El periódico El Mundo publicó recientemente un reportaje que daba cabida a las confesiones de un joven ludópata en periodo de rehabilitación. Y declaraba: “He usado la tarjeta de mi madre, he robado joyas en casa de los amigos, he quitado dinero de la cartilla de mi abuela, me he gastado el sueldo en dos días, han sido nueve años de adicción, estrés y ruina”.
Es tremendo el caso y no dudo de su veracidad. Situaciones de naturaleza semejante deben evitarse y ser combatidas a toda costa. Lo que enerva del asunto es su mensaje envenenado, que entra dentro de la campaña desaforada emprendida contra el juego desde distintos frentes políticos y mediáticos.
El reportaje en cuestión hace de una peripecia personal absolutamente lamentable una causa común. Dando la impresión que la mayoría de las personas afectadas por la ludopatía han robado a su madre, a su abuela, a los amigos y no han dejado de perpetrar barbaridades para satisfacer las demandas derivadas de su adicción.

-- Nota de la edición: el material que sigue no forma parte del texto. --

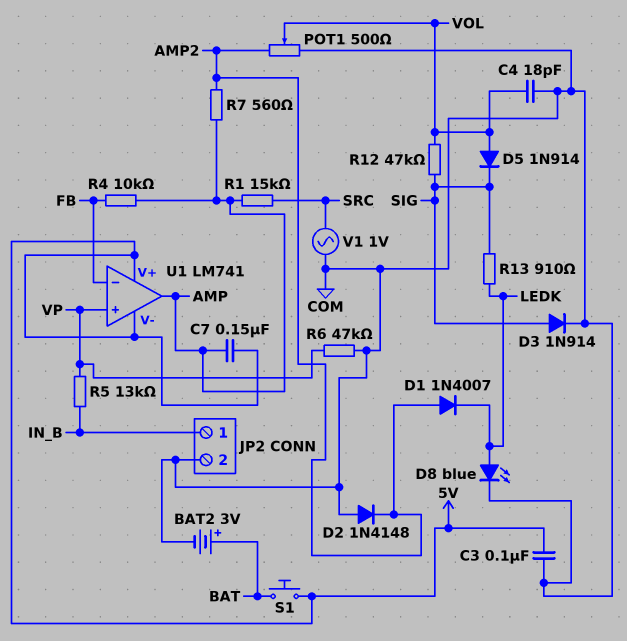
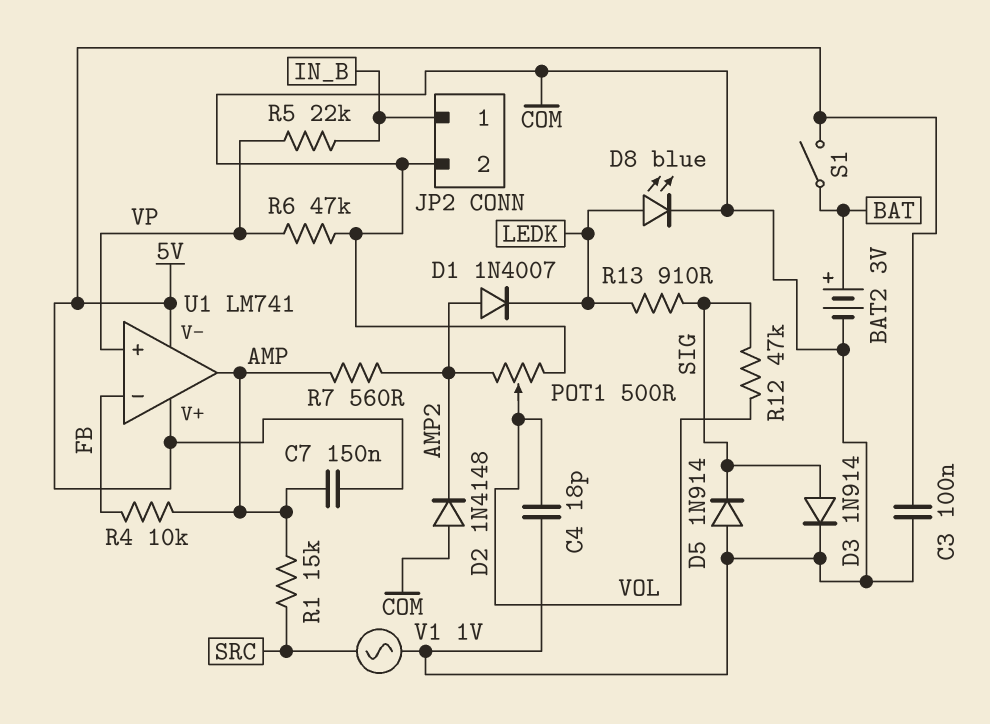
D5: diode 1N914 (A VOL, K SIG) -> diode 1N914 (A COM, K SIG)
R5: 13k (IN_B, VP) -> 22k (IN_B, VP)
S1: button (5V, BAT) -> switch (5V, BAT)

Informaciones periodísticas como las que comentamos, que son pieza de escándalo al que juegan muchos medios generalistas, buscan hacer de la excepción algo normal. Un problema individual, de indiscutible gravedad, sirve para hacerlo extensible al colectivo de ludópatas. Y cabria preguntarse al respecto: ¿Qué porcentaje de personas enganchadas al juego roban a la madre, a la abuela y a los amigos? Uno, diez o cien casos similares, ¿son suficientes para vender la excepción como regla?
Aquí lo que prima es escandalizar a cualquier precio. Sembrar la alarma social y alborotar al gallinero. La realidad objetiva importa poco. Y la mierda contra el juego sale gratis.